Он взглянул на огонь. Пепел от жженой бумаги летал еще над угольками. Он видел, как мне за завтраком подали письмо. Не заподозрил ли он меня? Он не сказал ни слова, но несколько минут простоял, мрачно глядя на огонь. Потом подошел ко мне и посмотрел в глаза. Я, наверное, была очень бледна. Он первым делом спросил меня о здоровье. Я не хотела его обманывать даже в пустяках.

— У меня нервы не в порядке, Юстас, и более ничего.

Он снова взглянул на меня, как бы ожидая, что я скажу еще что-нибудь. Я молчала. Он вынул из кармана письмо и положил его передо мною на столе, где за минуту перед тем лежала исповедь его жены.

— Я получил сегодня утром письмо, — сказал он, — и у меня нет секретов от тебя, Валерия.

Я поняла упрек, скрывавшийся в этих словах, но ничего не ответила ему.

— Ты желаешь, чтобы я прочитала его? — спросила я.

— Я уже сказал, что не имею от тебя секретов, — повторил он. — Конверт распечатан, посмотри, что в нем.

В конверте оказалось не письмо, а вырезка из шотландской газеты.

— Прочти, — сказал Юстас. Вот что я прочитала:

«Странное происшествие в Гленинче.

Что-то романтическое происходит, по-видимому, в деревенском доме мистера Маколана. Тайные изыскания производятся… в мусорной куче. Найдено что-то важное, но никто не знает, что именно. Известно только, что несколько недель тому назад прибыли из Лондона два незнакомца, которые под руководством нашего почтенного соотечественника, мистера Плеймора, работают день и ночь, запершись в библиотеке Гленинча.

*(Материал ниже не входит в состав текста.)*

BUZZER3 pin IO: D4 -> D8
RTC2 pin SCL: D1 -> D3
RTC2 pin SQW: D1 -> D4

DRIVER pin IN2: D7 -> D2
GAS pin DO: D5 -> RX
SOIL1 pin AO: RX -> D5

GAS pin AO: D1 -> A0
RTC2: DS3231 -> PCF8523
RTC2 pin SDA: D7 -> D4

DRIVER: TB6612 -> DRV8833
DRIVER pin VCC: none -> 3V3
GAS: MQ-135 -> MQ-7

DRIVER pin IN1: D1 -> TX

Откроется когда-нибудь эта тайна, и не бросит ли она новый свет на трагическое событие, случившееся в Гленинче несколько лет тому назад? Может быть, мистер Маколан по возвращении на родину в состоянии будет ответить на эти вопросы. А пока нам остается только ожидать развития событий».

Я положила на стол газету с чувством совершенно не христианским к людям, вмешивающимся не в свое дело. Я не знала, что делать, и ждала, что скажет муж. Он сейчас же обратился ко мне с вопросом:

— Ты понимаешь, что это значит, Валерия?

Я честно созналась, что понимаю.

Он замолчал и, по-видимому, ждал, что я объяснюсь, но я не сказала ни слова.

— Неужели я так и не узнаю ничего? — спросил он наконец. — Разве ты не обязана сказать мне, что происходит в моем собственном доме?

У меня не было другого выхода из моего затруднительного положения, как снова обратиться к его доверию.

— Ты обещал верить мне, — начала я. Он подтвердил это.

— Я должна просить тебя, Юстас, ради тебя самого, подождать еще некоторое время. Я исполню твое желание, только потерпи немного.

— Долго ли я должен ждать? — поинтересовался он, и при этом лицо его омрачилось.

Я видела, что нужно было прибегнуть к более сильному средству.

— Поцелуй меня прежде, чем я скажу это, — промолвила я.

Он колебался, как истый муж, а я настаивала, как истая жена. Ему не оставалось ничего более, как уступить. Поцеловав меня не очень-то нежно, он снова спросил, долго ли ему ждать.

— Я желала бы, чтобы ты подождал до рождения нашего ребенка, — ответила я.

Он вздрогнул. Мое желание изумило его. Я нежно сжала его руку и оглянула на него. Он тоже ответил мне ласковым взором.

— Ты согласен? — прошептала я. Он согласился.